IR reflow soldering ovens typically have several preheat zones, followed by a soldering zone, and finally a cooling zone, and the PCB assembly travels through all these zones. IR lamps in the preheat zone are run at much lower than the rated wattage to allow the PCB and SMD components reach the required temperatures simultaneously. The energy transfer in the preheat zones is primarily by conduction through the PCB material and it depends on the speed at which the board is traveling through the system.
As the boards reach the soldering zone, they face a rapid increase of temperature going beyond the melting point of solder. It is very important to minimize the total time the board remains in this high peak temperature, as the high heat is necessary only to melt the solder, and a longer duration may degrade material properties of the PCB.
The next zone, the cooling zone, may have an in-line cleaning system where an aqueous system helps to clean the boards and cool them as well. Other systems may have no-clean cooling zone that uses air-cooling to room temperatures.
The entire process requires thermal profiling each board assembly for obtaining optimum solder joints.

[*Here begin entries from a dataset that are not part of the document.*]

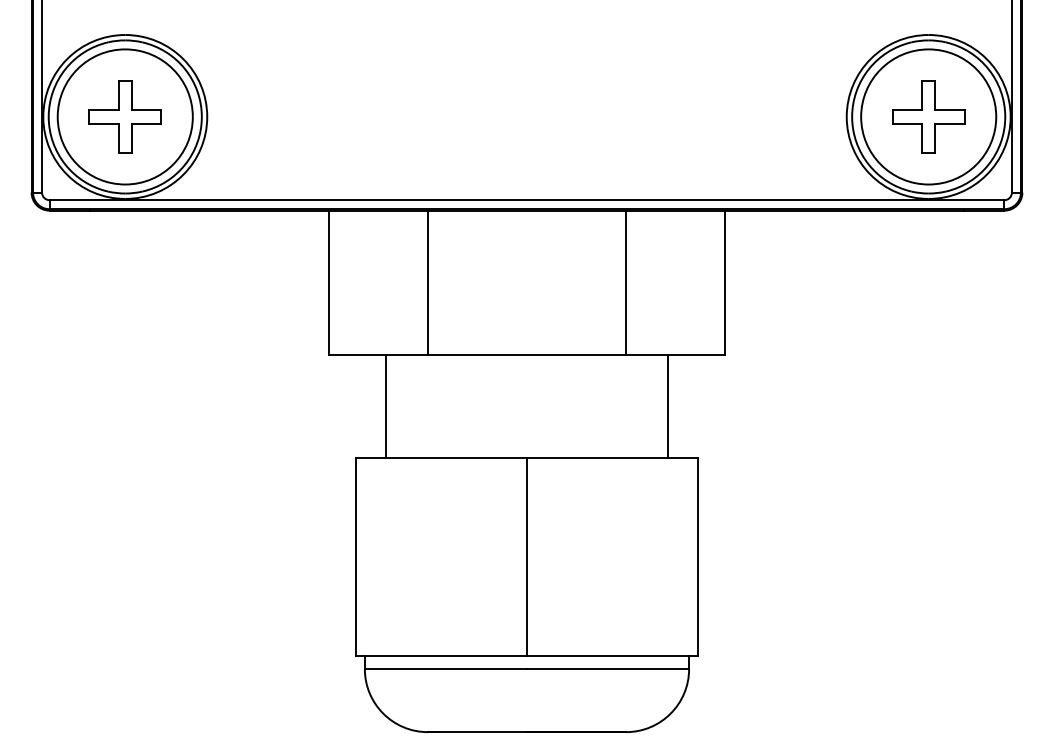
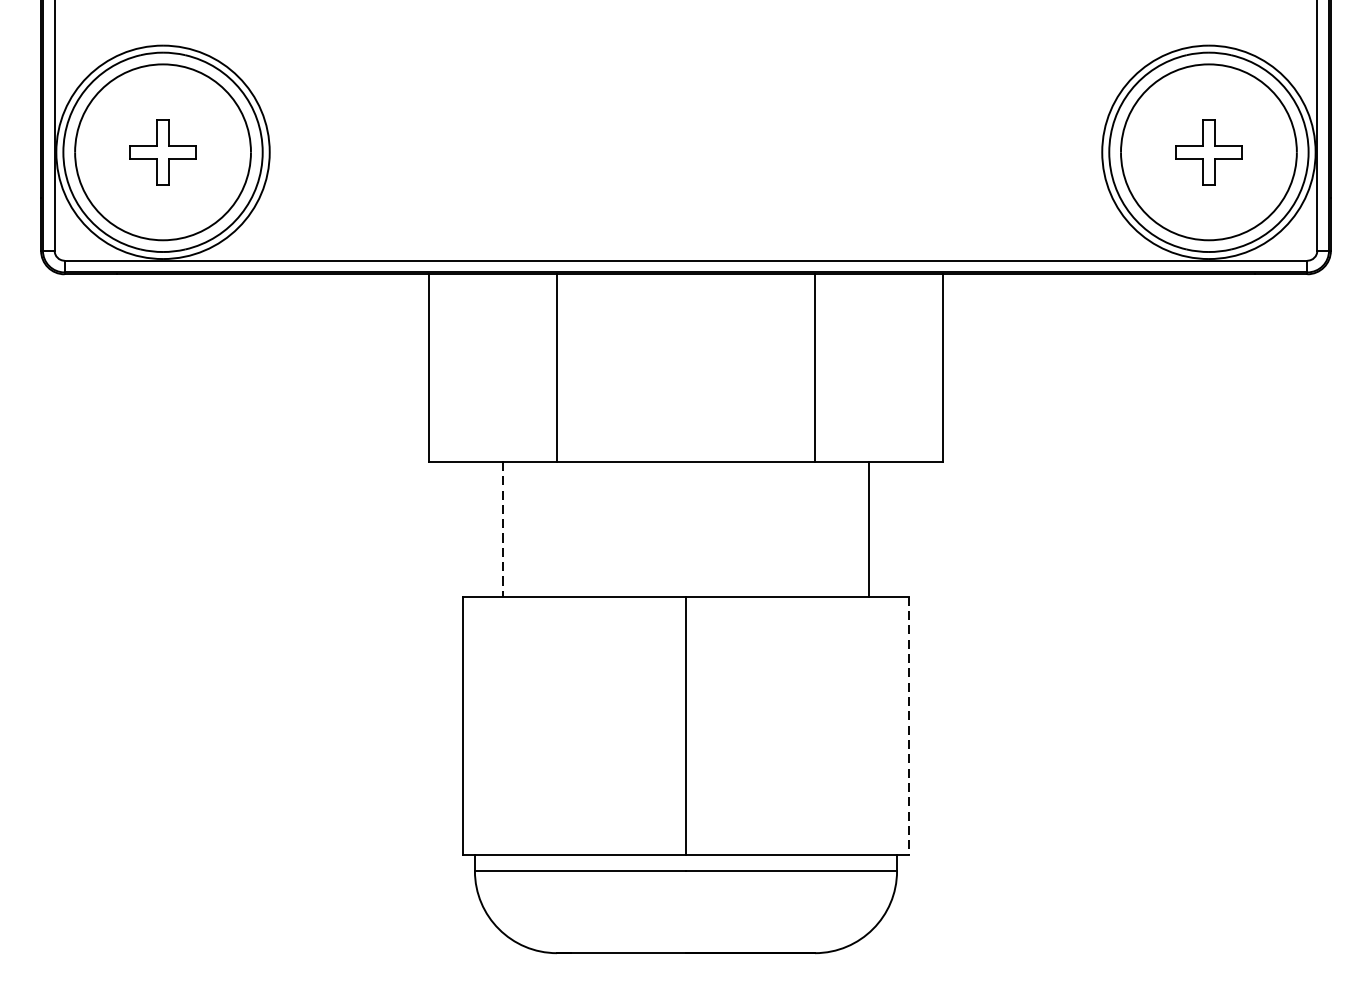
part: (124, 116) -> (162, 151), size x0.7
part: (928, 116) -> (1208, 151), size x0.7
line: (386, 406) -> (503, 529), solid -> dashed
line: (698, 557) -> (909, 725), solid -> dashed

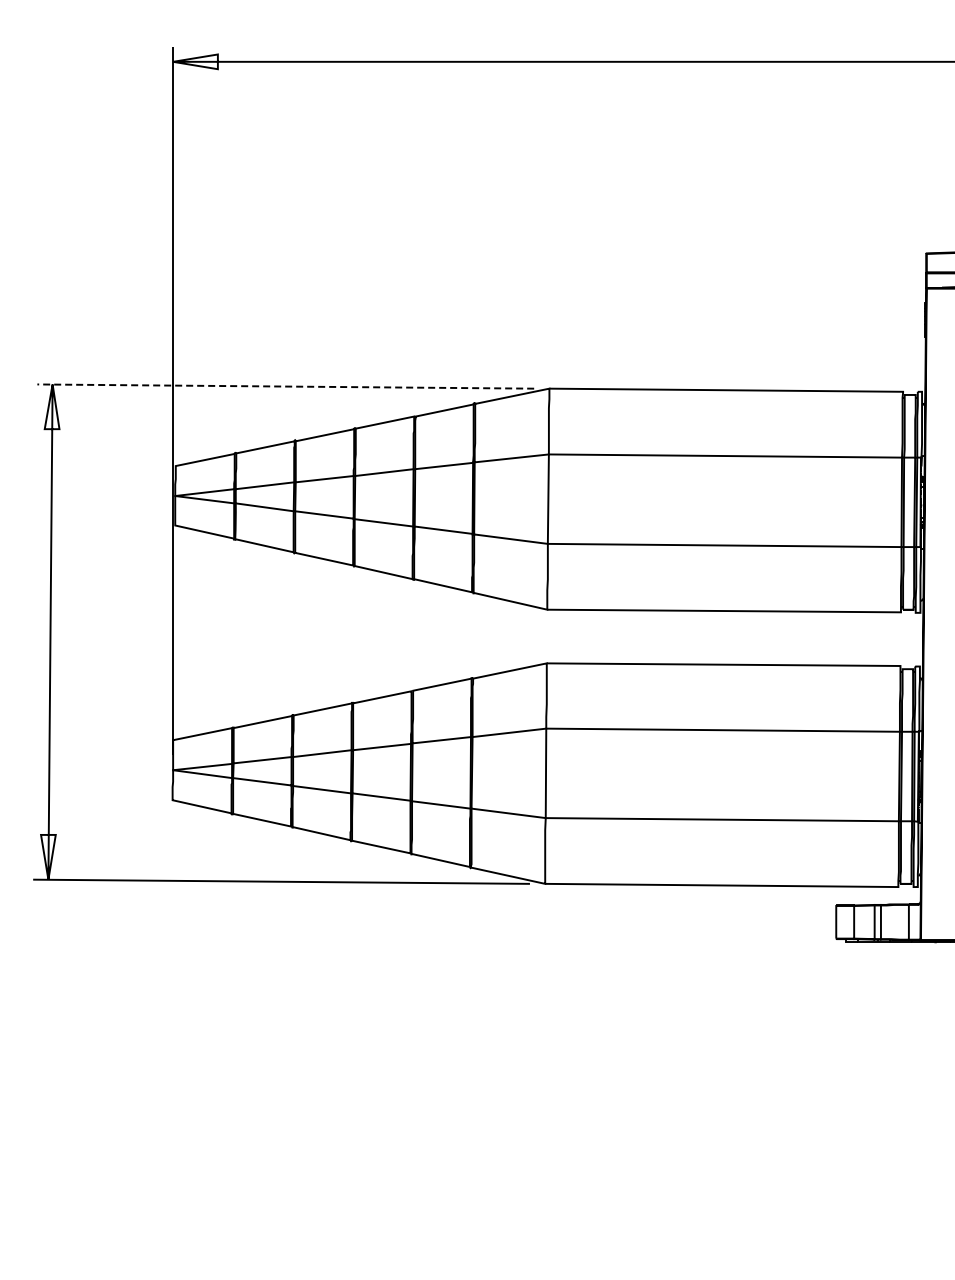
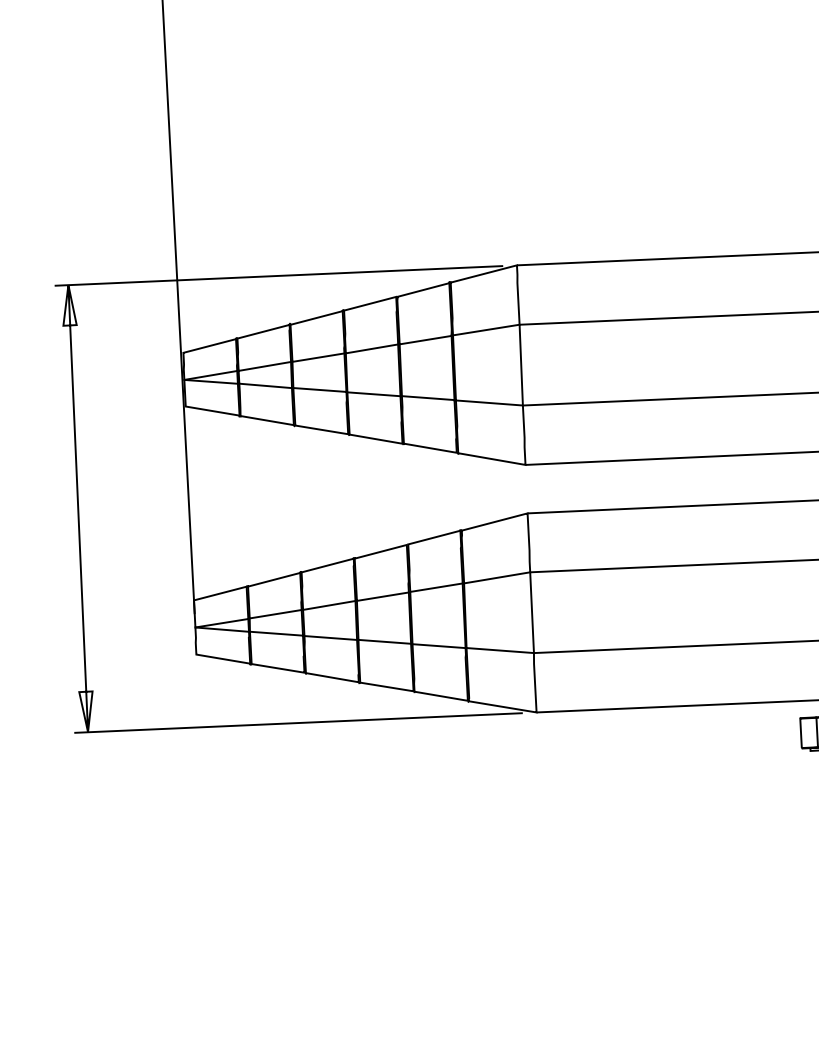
line: (285, 386) -> (278, 275), dashed -> solid

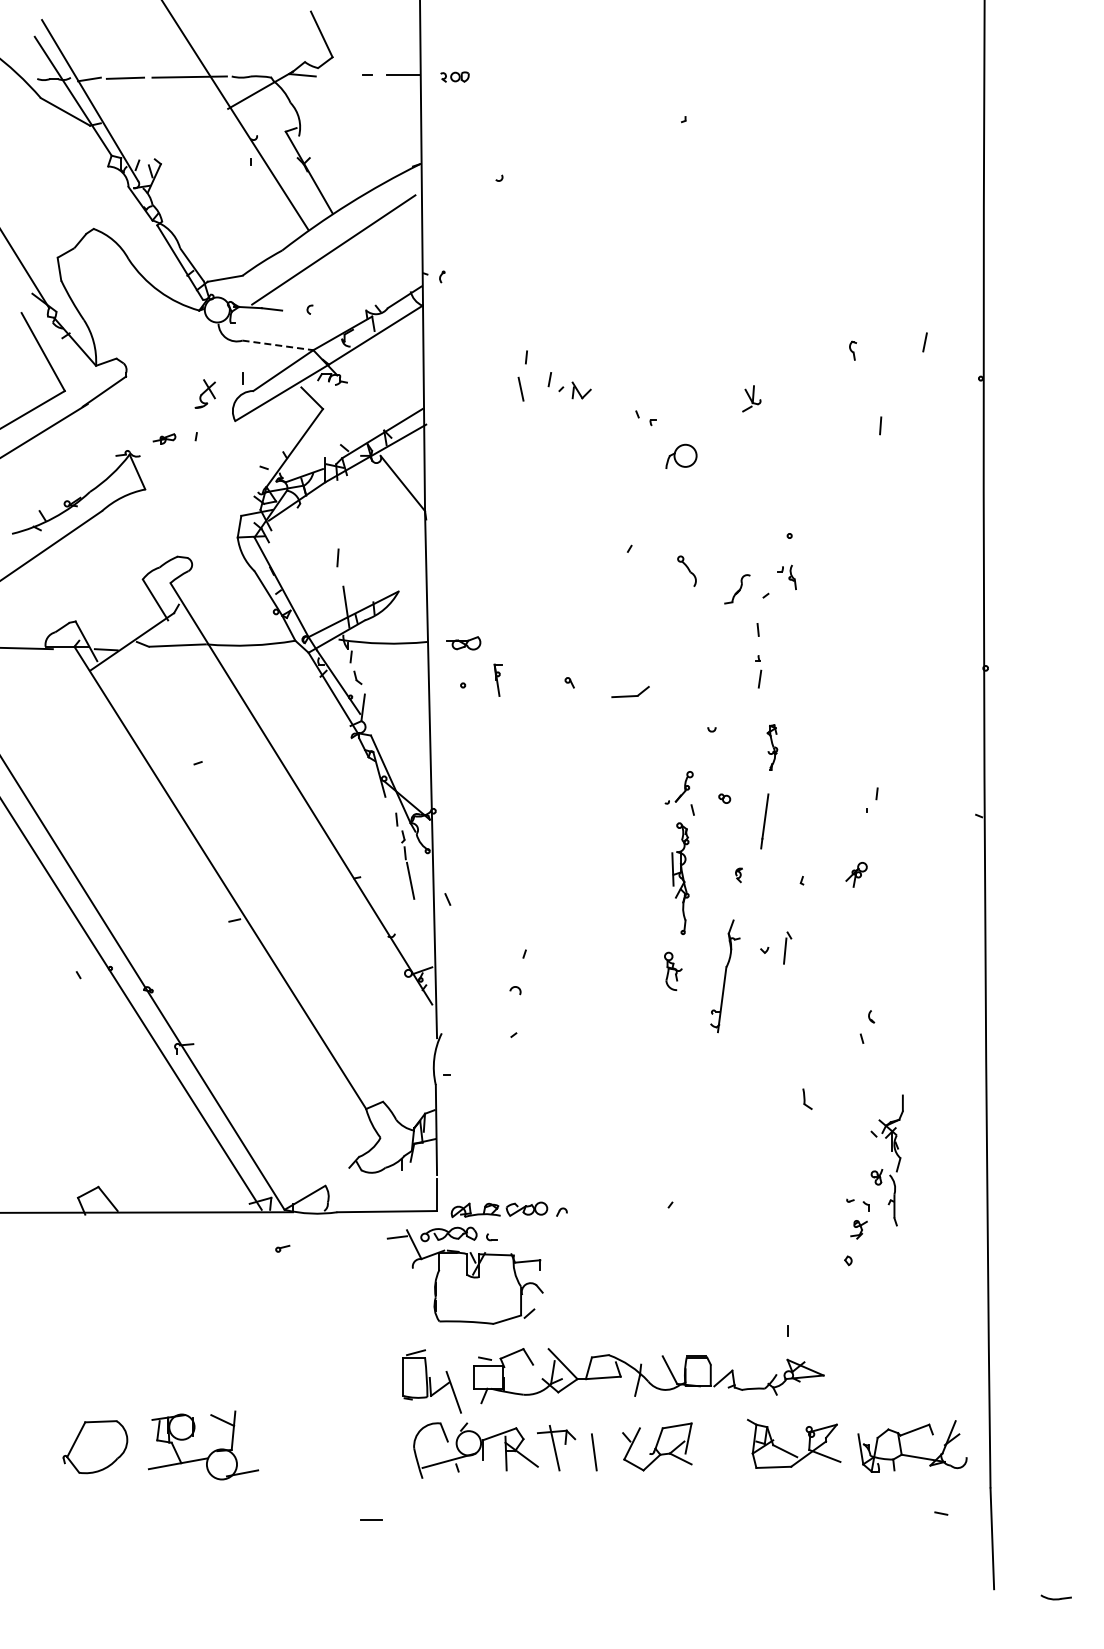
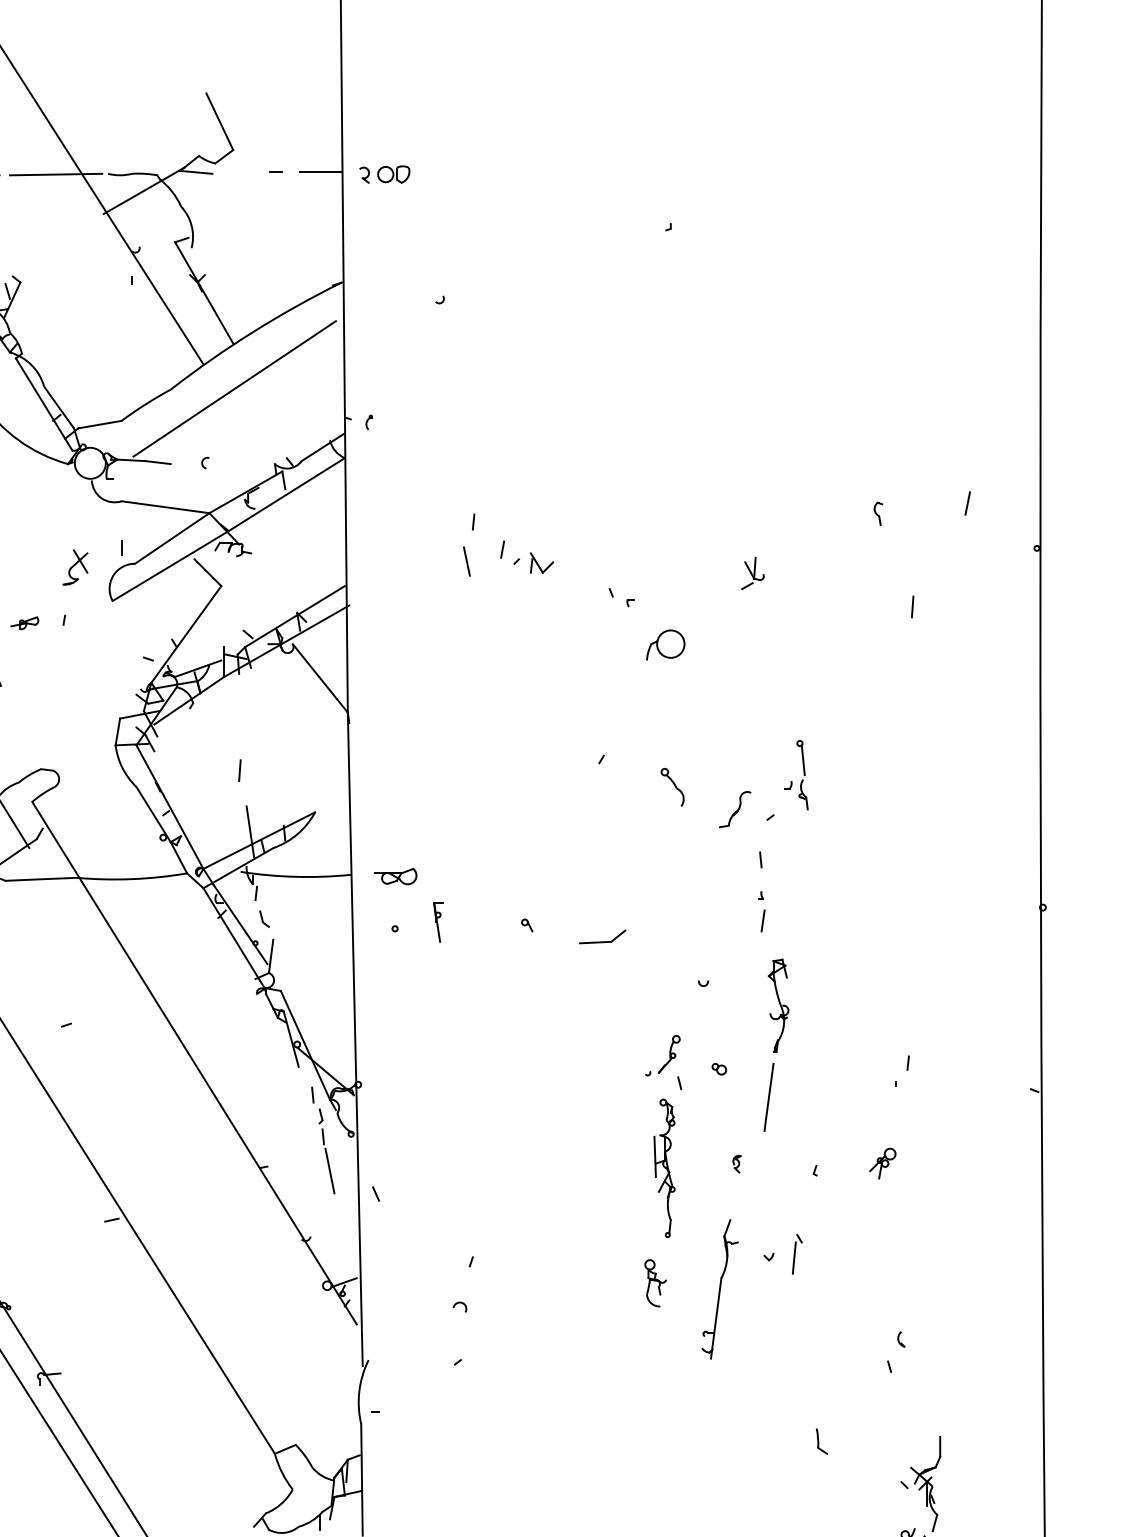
part: (454, 76) -> (384, 173), size x1.43
line: (277, 345) -> (164, 507), dashed -> solid
line: (792, 549) -> (803, 760), added
part: (772, 747) -> (778, 1005), size x1.67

Vapor Phase Reflow Soldering
Vapor phase (VP) reflow soldering overcomes most limitations of the IR reflow systems. As lead-free solder pastes show a tendency towards reduced wetting and higher melting points, an oxygen free atmosphere is necessary. IR reflow systems achieve this by adding a flow of nitrogen gas through the oven, while a vapor phase reflow system itself provides this atmosphere. Soft vapor phase reflow systems are the latest, which, unlike the IR systems, utilize convection as the primary method of delivering heat to the PCB and its components. The system uses a liquid based on perfluoropolyethers to generate a vapor of a specific temperature when heated. The PCB is lowered in the vapor, which condenses and transfers its latent heat by convection. In general, vapor phase ovens need a small footprint so they occupy less space than do IR reflow ovens. They also consume far lower amounts of energy, and provide an automatic inert atmosphere promoting outstanding quality of soldering.
Knowing the temperature distribution across the PCB as it passes through the three zones of a reflow oven is critical to obtaining optimum solder joints. The most common method uses a data collection system utilizing multiple thermocouples attached to strategic positions on the PCB, with the entire arrangement traveling through the oven. The system wirelessly transmits the position and temperature data it collects to a neighboring computer, which plots the temperature profile for that run.
Operators need to tweak the temperatures at various zones until soldering on the board is satisfactory.
Contrary to popular belief, it is not difficult to achieve an ideal reflow solder profile, and conscientious SMT assemblers work to approach this for each product. This not only results in a trouble-free process, but also maximizes the attainment of all goals.